MELISSA BLOCK, HOST:

Protests have also blocked much of the center of Bangkok. Demonstrators want Thailand's caretaker prime minister to step down, to be replaced with an unelected people's council. Nonetheless, the prime minister says she plans to go ahead with elections slated for next month. As Michael Sullivan reports from Bangkok, the political turmoil is affecting the local economy.

MICHAEL SULLIVAN, BYLINE: The protests haven't had the desired effect of bringing Bangkok to a halt. In fact, there's money to be made in and around the protest sites. Just ask 39-year-old Nang(ph) selling shutdown-Bangkok, restart-Thailand T-shirts on the sidewalk at the Asok protest venue. She's moving a lot of T-shirts at 150 baht, about five bucks a pop. How many?

NANG: I'm not sure, 200 or 300.

SULLIVAN: Three hundred T-shirts a day?

NANG: Yes.

SULLIVAN: This protest is good for you.

(LAUGHTER)

NANG: Good.

SULLIVAN: She won't say which side she supports, only that she's making far more here on a daily basis than she makes at her usual stall a half mile down the road. Sidewalk food vendors in the protest areas are doing well, too. And tourism, which accounts for roughly 10 percent of the province's GDP, that's another story.

YUTHASIL SILAPASORN: My name is Yuthasil Silapasorn. I'm the general manager of the iCheck Inn group.

SULLIVAN: Yuthasil's group runs 10 hotels in Bangkok, including the one we're sitting in. It's a midrange hotel chain that's almost always full or close to it. But occupancy now is a problem.

SILAPASORN: Maybe look from tomorrow until the end of this month, it's not over 50 percent.

SULLIVAN: He says high-end hotels that cater to business travelers and upmarket tourists are doing even worse since the protests intensified. That's a lot of cash during high season, but Thailand's tourism authority continues to put on a happy face in the land of smiles, insisting the country is open for business as usual. Tell that to travel agent Ratia Tontonlan(ph) whose business has dropped by more than two-thirds.

RATIA TONTONLAN: Seventy percent, 70 percent, because there have been nothing, even this week also.

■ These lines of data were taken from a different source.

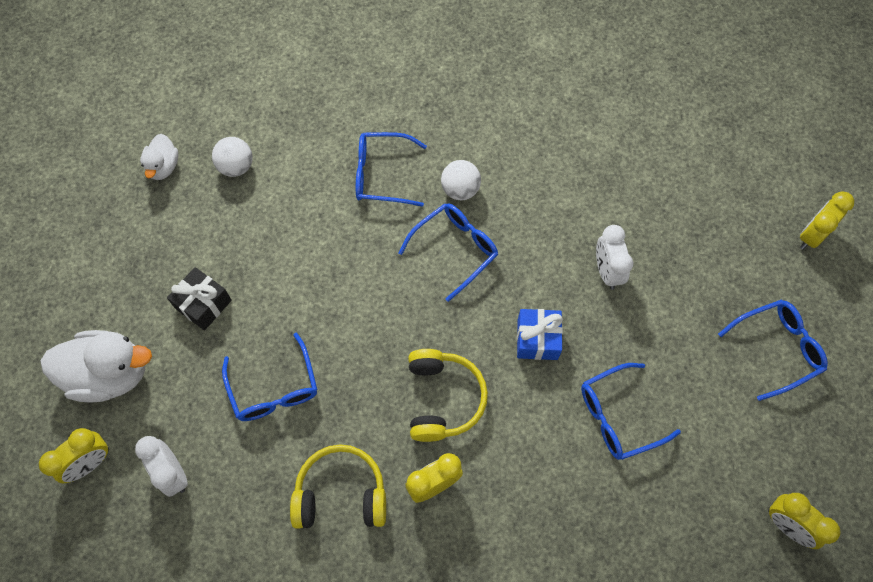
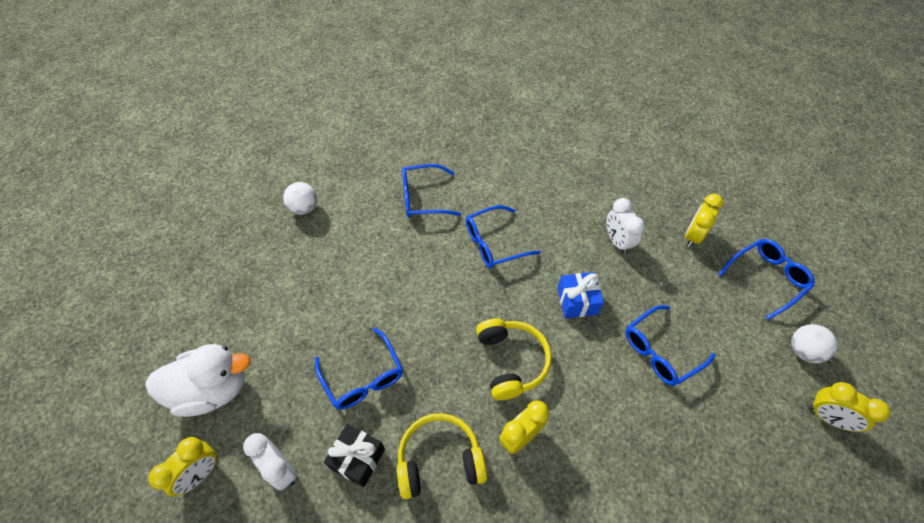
camera: 10 degrees left, 10 degrees down
(163, 167) = (243, 216): white duck -> none
(203, 304) = (290, 317): black gift -> black gift (357, 458)
(455, 249) = (494, 243): blue glasses -> blue glasses turned 150 degrees counterclockwise
(460, 190) = (487, 200): white ball -> white ball (803, 351)
(811, 236) = (761, 194): yellow clock -> yellow clock (693, 236)

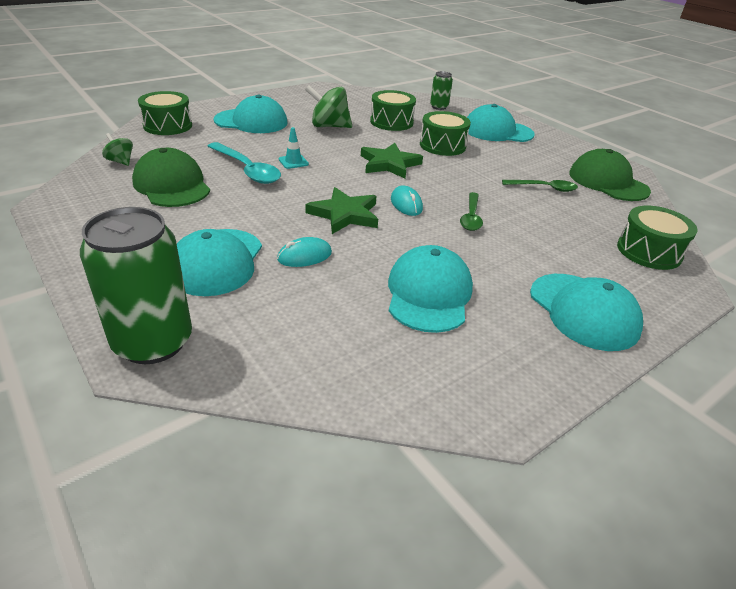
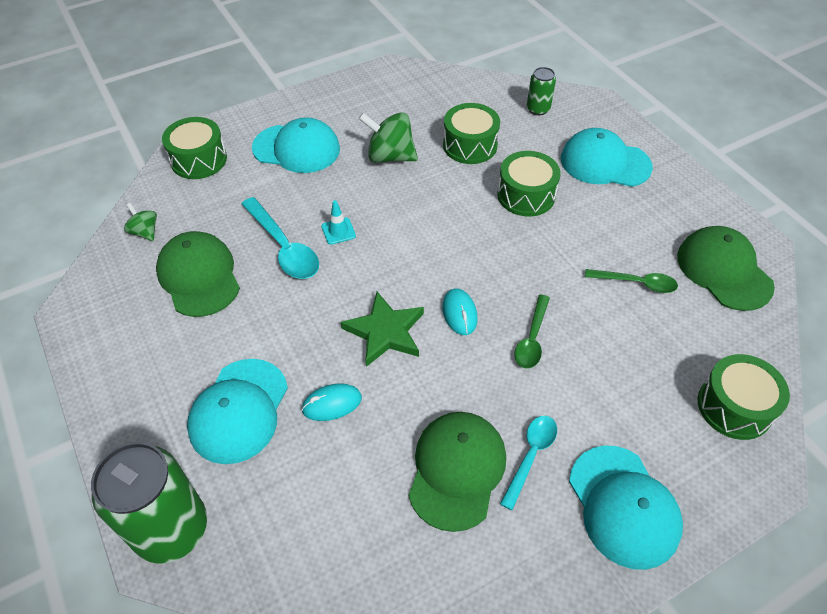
camera: 10 degrees right, 15 degrees up
(389, 164) = (452, 235): green star -> none
(429, 294) = (457, 470): turquoise cap -> green cap
(492, 283) = (531, 456): none -> turquoise spoon

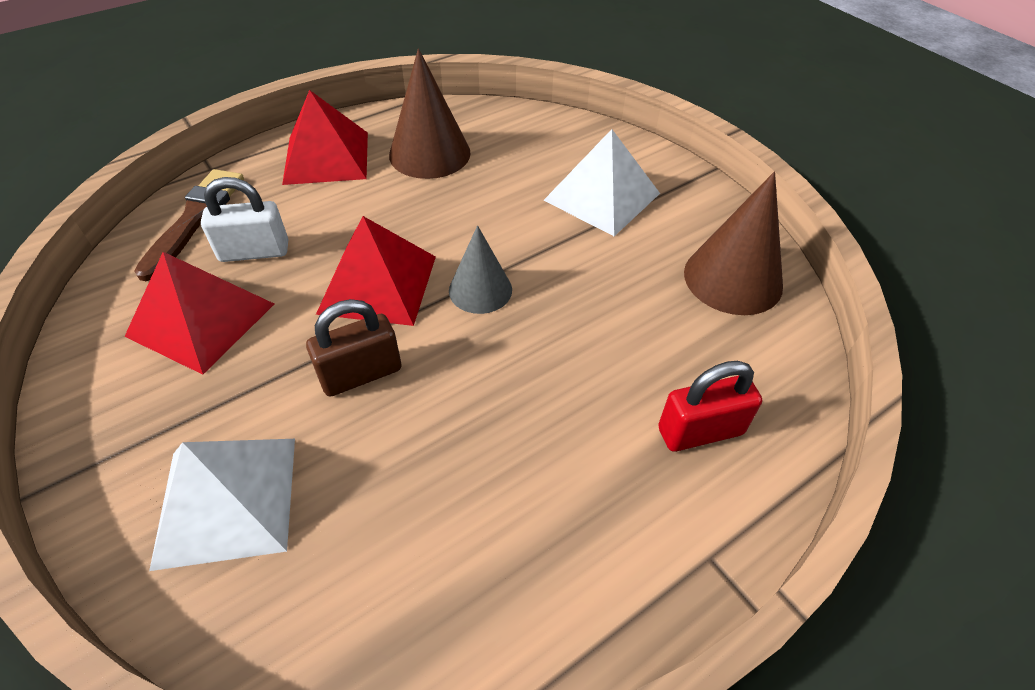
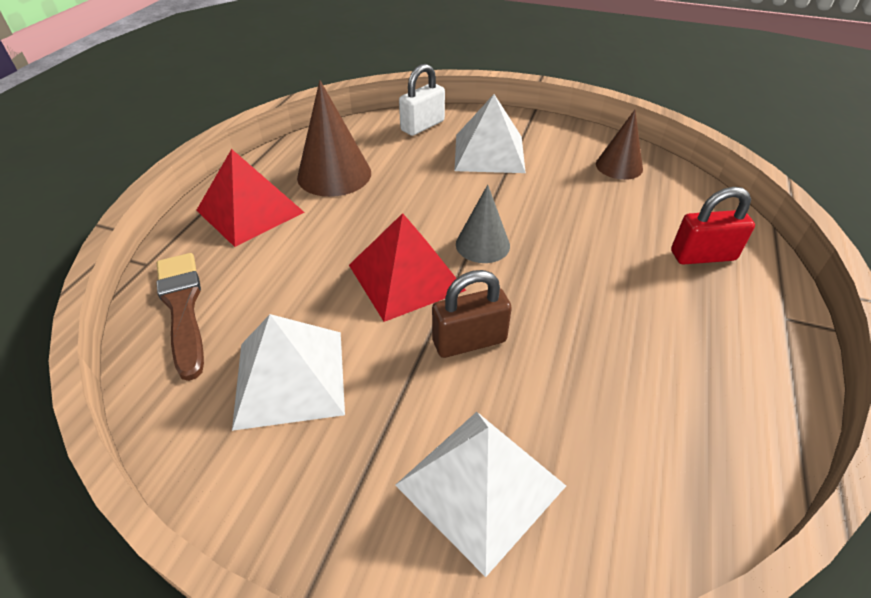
camera: 35 degrees left, 5 degrees down
(201, 319) = (290, 377): red pyramid -> white pyramid
(254, 252) = (273, 305): white padlock -> white padlock (422, 126)
(361, 374) = (469, 341): brown padlock -> brown padlock turned 45 degrees clockwise
(700, 431) = (702, 256): red padlock -> red padlock turned 45 degrees clockwise
(733, 279) = (619, 166): brown cone -> brown cone, size x0.64

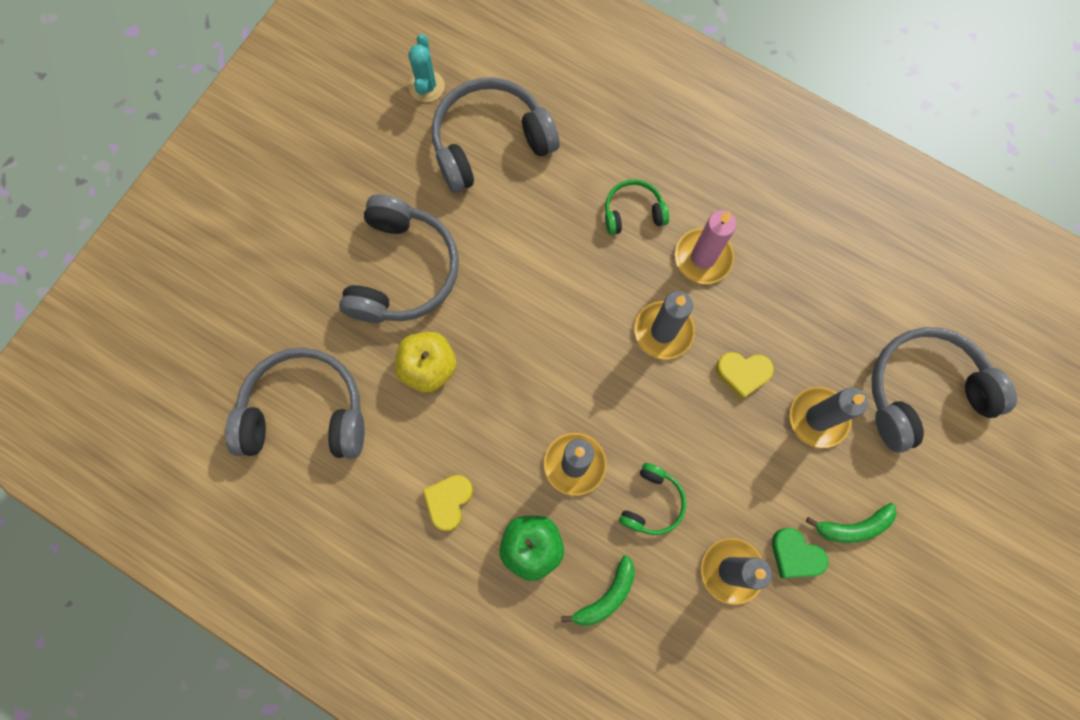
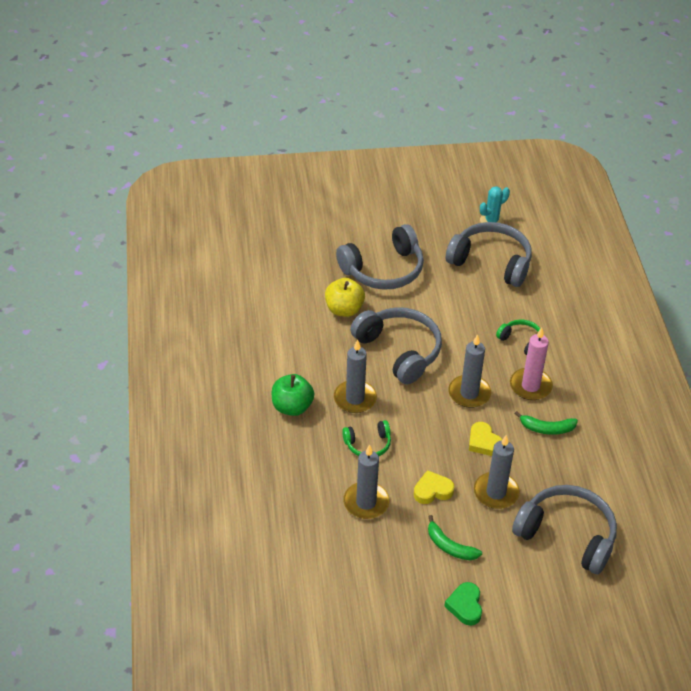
camera: 50 degrees right, 30 degrees down
(304, 413) = (271, 277): grey headphones -> grey headphones (399, 351)
(448, 501) = (282, 359): yellow heart -> yellow heart (432, 490)
(606, 596) = (297, 454): green banana -> green banana (547, 428)
(795, 555) = (405, 527): green heart -> green heart (465, 606)

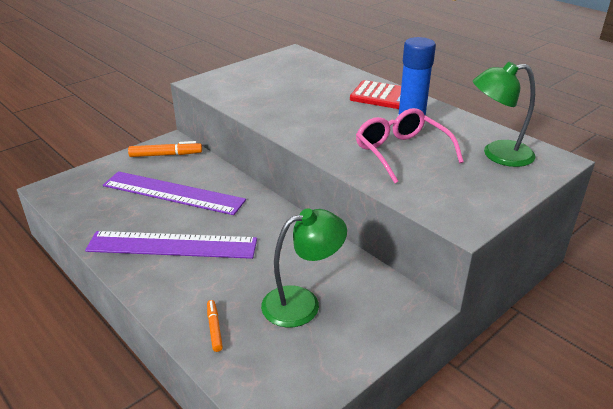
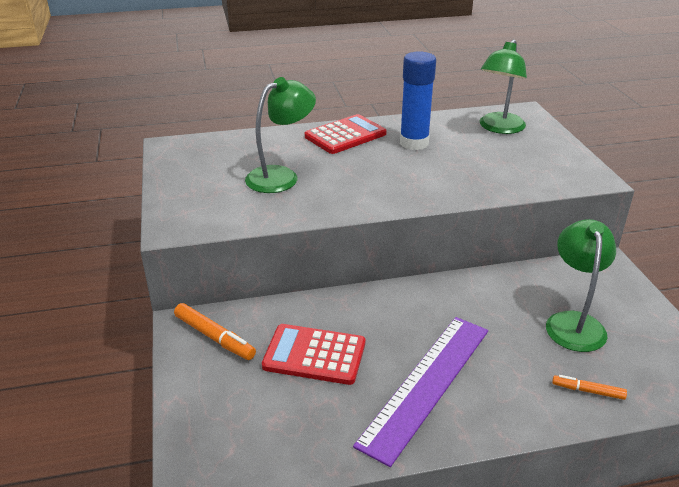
camera: 60 degrees left, 0 degrees up
(166, 155) = (214, 337): orange marker -> orange marker turned 105 degrees clockwise
(173, 193) = (314, 355): purple ruler -> red calculator
(296, 93) = (281, 176): none -> green lamp
(401, 152) = (462, 164): pink glasses -> none

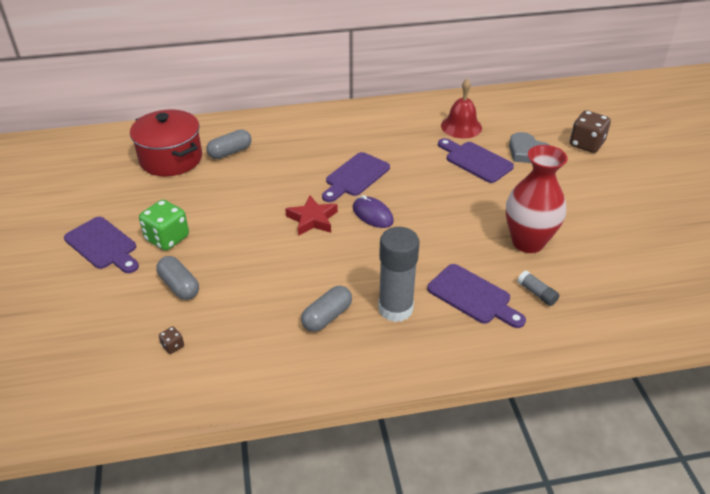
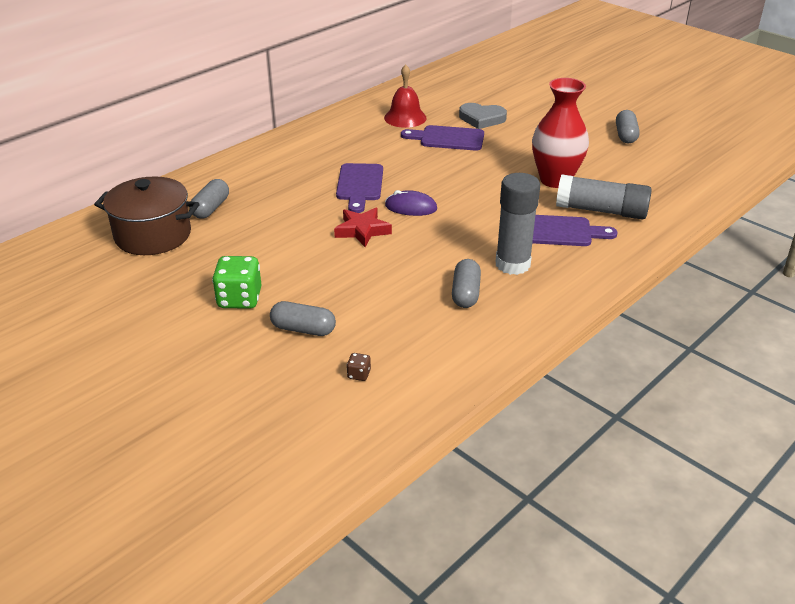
camera: 35 degrees left, 5 degrees down
(103, 245) = (177, 332): purple cutting board -> none
(171, 159) = (153, 235): red pot -> brown pot
(537, 293) = (601, 211): grey glue stick -> grey glue stick, size x2.26
(586, 144) = (518, 99): brown dice -> none
(653, 223) = (625, 135): none -> grey capsule

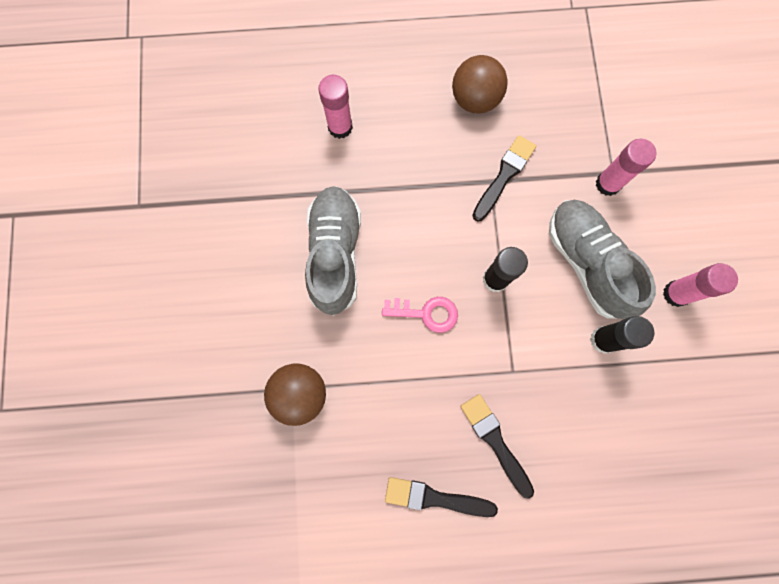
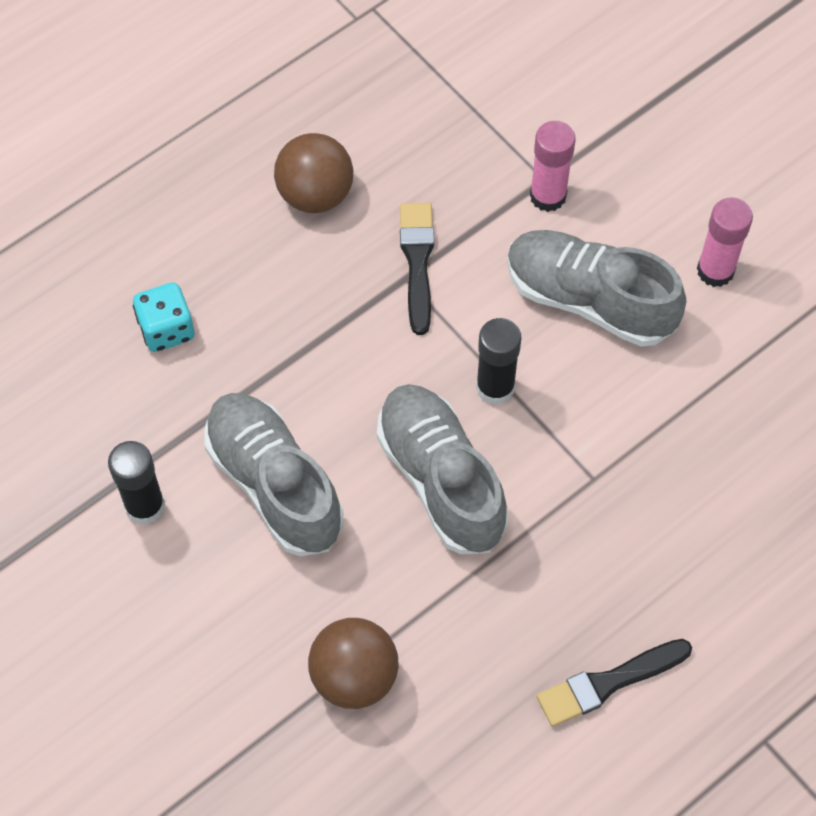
camera: 35 degrees left, 15 degrees down
(340, 127) = (166, 329): pink glue stick -> turquoise dice
(426, 313) = (441, 479): pink key -> grey shoe
(495, 441) = (631, 571): black brush -> none
(603, 340) = (671, 374): black glue stick -> black glue stick (145, 506)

SULLIVAN: But you know what, she doesn't care if the protests manage to get rid of caretaker Prime Minister Yingluck Shinawatra and her brother, deposed and exiled former Prime Minister Thaksin Shinawatra. But she says Yingluck and her brother have perverted Thai politics and taken corruption to a new level.

TONTONLAN: Even I know corruption every country, but this is too big, too big. Even - OK, someone say, 50-50, OK. I don't mind 50-50, but this is 80 and 20.

(LAUGHTER)

SULLIVAN: Eighty percent skimmed off the top is just a little too much for Ratia, and she's not alone in her pessimism. Thailand's stock market has lost about 10 percent since the protests began two months ago. And don't forget the Thai baht, now at its lowest level in more than three years.

Back at the CitiChic hotel, the staff is a perfect mirror of the current political divide. A woman who works at reception is vitriolic in her hatred of Yingluck and her brother, Thaksin, and she wants both gone from Thai politics for good. She is middle class and she's a city girl. But one of her colleagues from the countryside is a firm supporter of Yingluck and her party and sees the opposition effort to create an unelected people's council as an effort to deny him his right to vote.

And this is pretty much the problem here: two sides, neither willing to compromise, says general manager Yuthasil. And it scares him because so far, Yingluck's power base among the rural and urban poor, the so-called red shirts, have been remarkably restrained.

SILAPASORN: I worry because if no one can call a meeting to compromise or to stop this problem, where shall we come?

SULLIVAN: And that, almost everyone agrees, is a recipe for disaster. For NPR News, I'm Michael Sullivan in Bangkok.